Meu herói na adolescência - Antonia Marchesin Gonçalves

 

 


 Meu herói na adolescência

Antonia Marchesin Gonçalves

 

Quando tinha dez anos, morávamos no bairro de Pinheiros. Meu pai era empreiteiro de construção civil, fazia obras e reformas em moradias. Ele tinha uma parceria com o italiano Coronel Caramelli, a quem minha mãe apelidou de Colonelo, coronel em italiano. Colonelo morava sozinho, gozava de boa situação financeira, comprava os terrenos ou casas para construir ou reformar, e papai cuidava das obras. Ficaram amigos. Como vivia sozinho, ele passou a jantar quase todos os dias lá em casa. Após um ano, chegou ao Brasil, seu único filho, formado em Medicina na Itália, foi morar com o pai. Ambos jantavam lá em casa todos os dias.

Zarco Caramelli tinha uns vinte e oito anos, mais ou menos. Era um jovem muito simpático, vistoso, de traços muito bonitos e pele amorenada. Estava sempre sorrindo, mostrava-se muito alegre, e quando sorria ficavam expostos os dentes perfeitos.

O que o deixava mais charmoso era a grande mecha de cabelo branco que marcava a testa, liso e solto. Começou no Hospital das Clínicas em São Paulo, fazendo um ano de residência, tornando-se depois um conceituado cardiologista.

Montou seu consultório particular logo após o tempo de residência. Alugou um sobrado perto de casa e ali mesmo residia e tinha seu consultório. Dedicado, além do consultório, ainda trabalhava no Hospital das Clínicas e no Hospital Samaritano em dias alternados.

E continuou jantando com minha família.

Eu me lembro de me encantar com sua permanente alegria, bom apetite, sempre elogiando a comida da minha mãe.
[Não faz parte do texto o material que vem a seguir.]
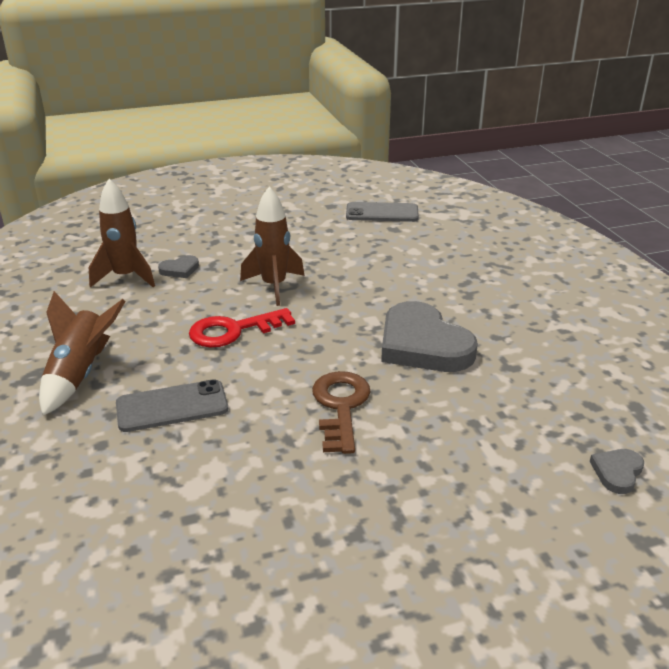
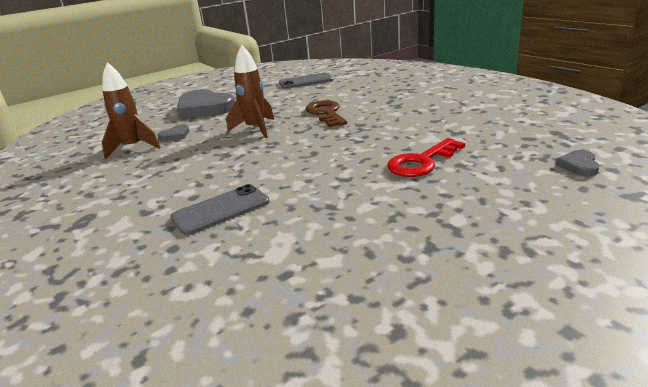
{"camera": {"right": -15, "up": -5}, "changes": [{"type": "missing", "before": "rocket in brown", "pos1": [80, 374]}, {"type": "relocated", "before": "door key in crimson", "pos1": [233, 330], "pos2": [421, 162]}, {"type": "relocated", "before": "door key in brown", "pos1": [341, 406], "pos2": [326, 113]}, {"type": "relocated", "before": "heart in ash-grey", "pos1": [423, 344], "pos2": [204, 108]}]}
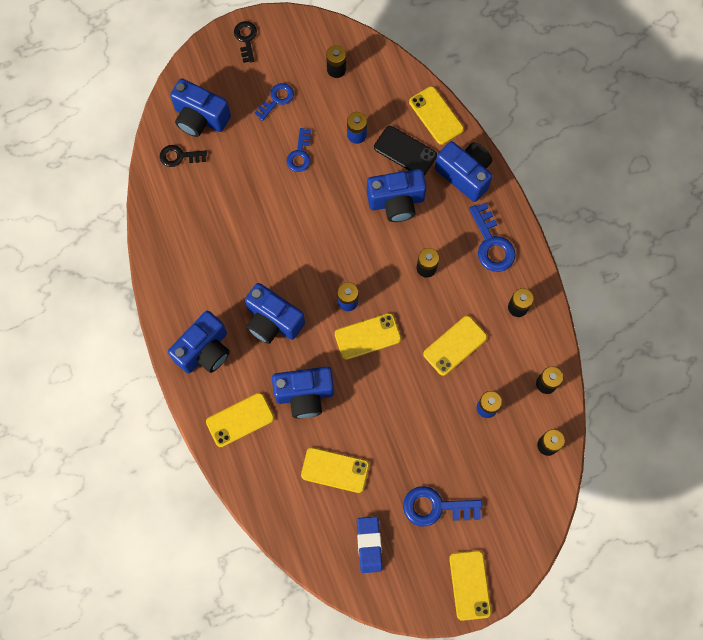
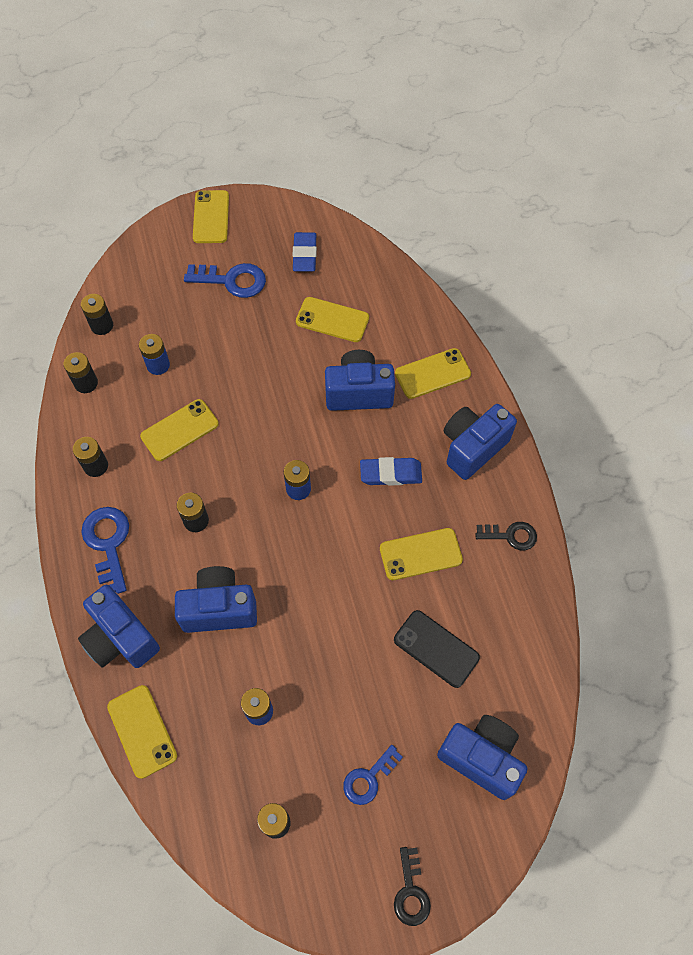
{"camera": {"right": -175, "up": -10}, "changes": [{"type": "relocated", "before": "door key in jet-black", "pos1": [179, 156], "pos2": [510, 536]}, {"type": "exchanged", "before": "camera in royal blue", "after": "pencil eraser in royal blue", "pos1": [273, 321], "pos2": [390, 474]}, {"type": "missing", "before": "door key in royal blue", "pos1": [300, 154]}, {"type": "relocated", "before": "smartphone in bright yellow", "pos1": [367, 336], "pos2": [420, 554]}, {"type": "relocated", "before": "smartphone in jet-black", "pos1": [405, 151], "pos2": [436, 649]}]}
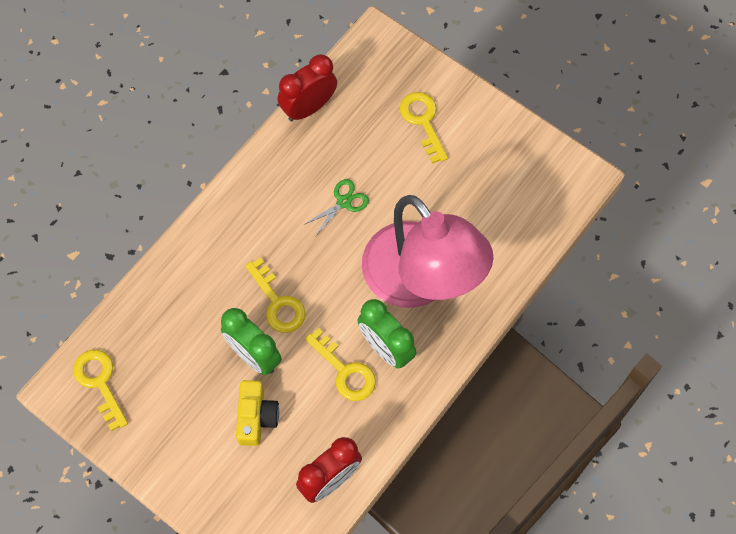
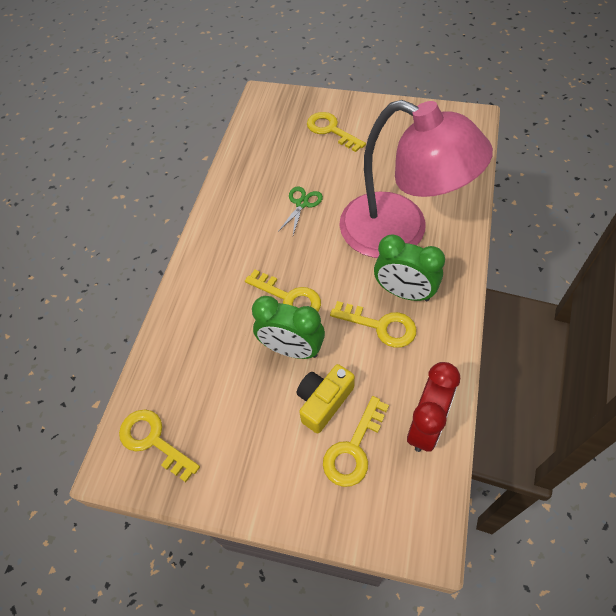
{"camera": {"right": -20, "up": -10}, "changes": [{"type": "spun", "before": "camera in bright yellow", "pos1": [256, 417], "pos2": [323, 401], "turn": -120}, {"type": "missing", "before": "clock in crimson", "pos1": [308, 107]}, {"type": "appeared", "after": "door key in bright yellow", "pos2": [353, 449]}]}
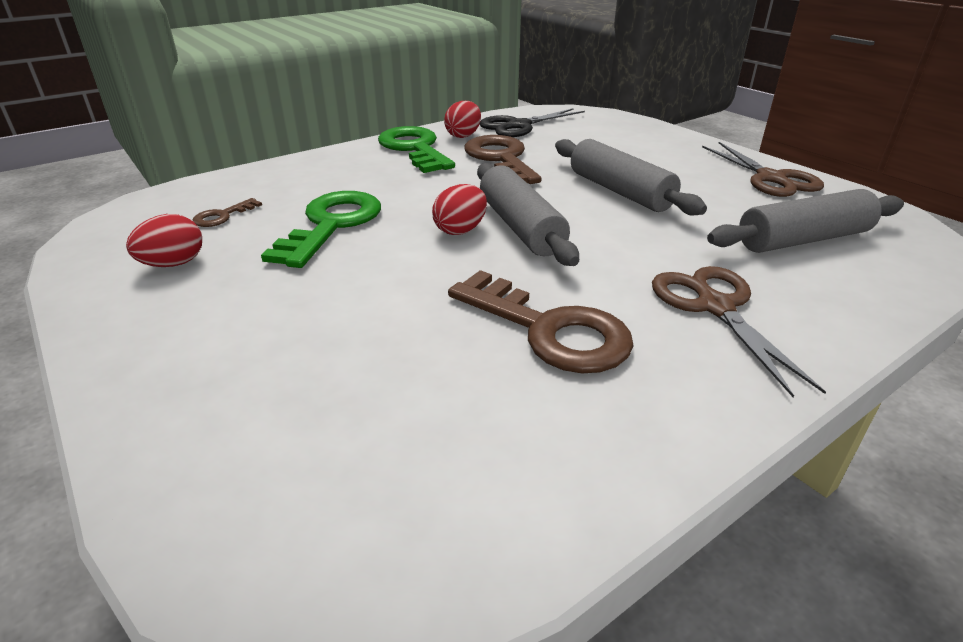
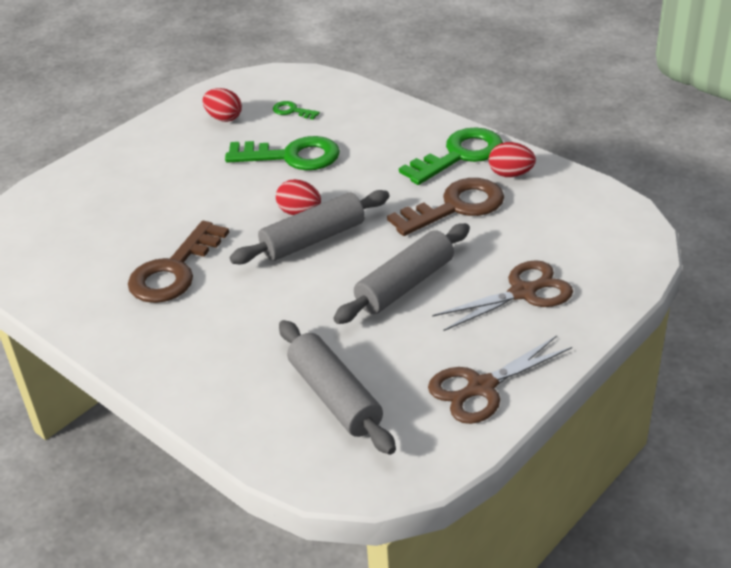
{"camera": {"right": 80, "up": 5}, "changes": [{"type": "colour", "before": "door key in brown", "after": "door key in emerald", "pos1": [222, 216], "pos2": [292, 111]}, {"type": "missing", "before": "scissors in jet-black", "pos1": [519, 126]}, {"type": "relocated", "before": "scissors in brown", "pos1": [715, 307], "pos2": [523, 293]}]}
À medida que eu crescia, o corpo ia ganhando contornos, os seios em crescimento, me lembro de que tinha vergonha das saliências brotando através da roupa, então andava curvada para escondê-los.
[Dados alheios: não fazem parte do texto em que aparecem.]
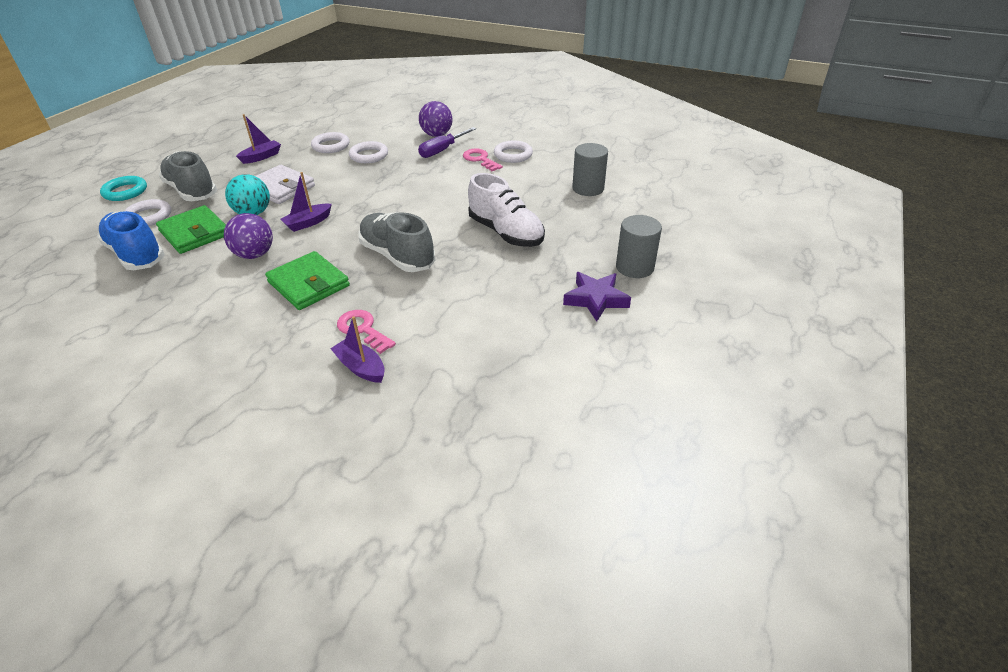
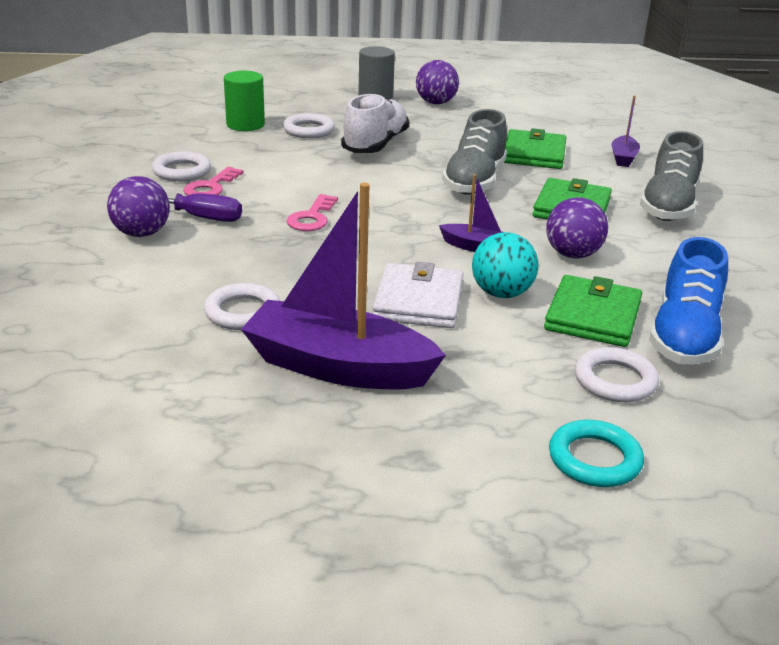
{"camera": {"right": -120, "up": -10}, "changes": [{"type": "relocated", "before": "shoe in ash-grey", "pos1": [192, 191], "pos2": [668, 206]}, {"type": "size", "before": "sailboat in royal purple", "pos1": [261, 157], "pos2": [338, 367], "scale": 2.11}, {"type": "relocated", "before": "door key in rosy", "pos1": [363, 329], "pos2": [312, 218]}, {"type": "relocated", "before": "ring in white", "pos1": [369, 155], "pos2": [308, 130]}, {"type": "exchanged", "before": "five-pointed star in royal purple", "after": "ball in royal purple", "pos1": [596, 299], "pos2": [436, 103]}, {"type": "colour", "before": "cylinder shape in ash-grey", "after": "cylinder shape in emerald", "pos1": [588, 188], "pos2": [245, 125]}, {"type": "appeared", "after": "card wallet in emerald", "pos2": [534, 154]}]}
E ele me fazia encostar ereta na parede, colocava dois livros em minha cabeça e eu tinha que andar reta, equilibrando os livros.

Alguns anos depois, chegou sua mãe. Uma senhora muito exótica, usava saias longas e várias pulseiras de ouro. Ao desembarcar do navio, tinha um lenço preso com alfinetes na frente da blusa. Minha mãe, curiosa, perguntou o que era? E ela respondeu que o broche que trazia no peito era um diamante muito grande e não queria chamar atenção. Trouxe no navio também todos os móveis, obras de artes, quadros renascentistas que ocupariam as paredes inteiras das duas salas. Trouxe também as cinzas de seus pais e muitas joias. Segundo minha mãe, na guerra, o coronel, ao adentrar nas cidades e fazendas, conhecedor das obras e de seus valores, as comprava por bagatelas ou trocava por mantimentos, inclusive as joias.                          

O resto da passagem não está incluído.